Yes, I know the colours aren't popular. 

Here's what happened:

Yesterday, I realised that in order to get them working, I needed a small sample to play around with. I asked on these boards for people to whip up some quick emergency posticons which could be plugged in temporarily for that purpose, with the intention of having some nice ones done over the next few days.

What you are seeing now are the very quickly made, emergency posticons kindly created at a moment's notice by various board members. They are not permanent, and were never supposed to be. These will be replaced, but that is not very high on the priority list right now - it may take a few days.

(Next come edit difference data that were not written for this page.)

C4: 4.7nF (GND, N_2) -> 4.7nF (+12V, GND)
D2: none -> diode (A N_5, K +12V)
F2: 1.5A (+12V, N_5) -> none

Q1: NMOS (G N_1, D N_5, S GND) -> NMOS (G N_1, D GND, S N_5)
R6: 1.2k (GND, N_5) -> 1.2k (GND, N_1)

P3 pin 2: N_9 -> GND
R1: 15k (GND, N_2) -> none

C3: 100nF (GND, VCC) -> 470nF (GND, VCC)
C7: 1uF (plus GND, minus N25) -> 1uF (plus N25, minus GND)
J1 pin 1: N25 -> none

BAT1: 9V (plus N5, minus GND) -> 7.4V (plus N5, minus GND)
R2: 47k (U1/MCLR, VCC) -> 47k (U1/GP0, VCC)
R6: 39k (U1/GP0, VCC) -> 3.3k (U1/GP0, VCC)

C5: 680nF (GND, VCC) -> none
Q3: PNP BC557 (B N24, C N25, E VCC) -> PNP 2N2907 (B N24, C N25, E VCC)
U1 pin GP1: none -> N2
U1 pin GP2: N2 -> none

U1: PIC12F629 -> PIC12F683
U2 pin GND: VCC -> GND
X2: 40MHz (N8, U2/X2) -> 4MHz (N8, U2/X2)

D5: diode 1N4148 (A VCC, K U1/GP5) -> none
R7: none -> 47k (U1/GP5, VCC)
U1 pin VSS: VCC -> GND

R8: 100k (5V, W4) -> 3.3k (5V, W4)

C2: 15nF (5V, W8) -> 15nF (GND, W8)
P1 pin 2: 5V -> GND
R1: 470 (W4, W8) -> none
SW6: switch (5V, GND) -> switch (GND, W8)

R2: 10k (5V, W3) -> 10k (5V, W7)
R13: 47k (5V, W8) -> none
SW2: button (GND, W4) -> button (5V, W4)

This also applies to a whole bunch of other stuff - as the main board announcement says, there will be changes over the next few days and problems should be expected.  Board slowdowns due to reindexing going on in the background, various colour, appearance and style issues as I figure out the new style manager, that sort of thing.  Please check to see if there is a thread about the subject before posting, because it is very likely that I have answered the question or issue more than once already - and the longer I spend answering the same points, the longer it is going to be before things get fixed.

Anyway, now that I've said this, I'm going to sticky this thread and get to work on the issues.  Feel free to post a new thread if you have a new issue or query, but PLEASE check to see if it has been dealt with before.  Thanks, folks!


----------



## Mark (Sep 4, 2003)

Will you be adding posticons from other companies besides AU, CoC, M&M WOTC and the Magazines?


----------



## grodog (Sep 4, 2003)

*Greyhawk post-icon please?*

I'd like to suggest a Greyhawk post-icon.  Please 

Ideally, the "final" list of icons would be alphabetized, too.  That would sure make finding the right one easier.


----------



## talinthas (Sep 4, 2003)

if you're gonna have greyhawk, why not dragonlance? or scarred lands? or midnight? or kalamar? I don't see what makes GH so special, outside of nostalgia.


----------



## grodog (Sep 4, 2003)

Well, the precedent has already been set with the FR, Star Wars, and LOTR settings.  

I also think it would be good in general to be able to flag setting-specific content, including DL, DS, PS, RL, and the other old TSR D&D settings for sure.  Adding in contemporary d20 settings would also be a good idea, too, per your suggestion.  

The only possible conflict that I foresee is deciding when to use a setting vs. a publisher post-icon:  WotC vs. FR/GH/etc., FFG vs. Midnight/Blue Planet, FFE vs. DungeonWorld, etc.


----------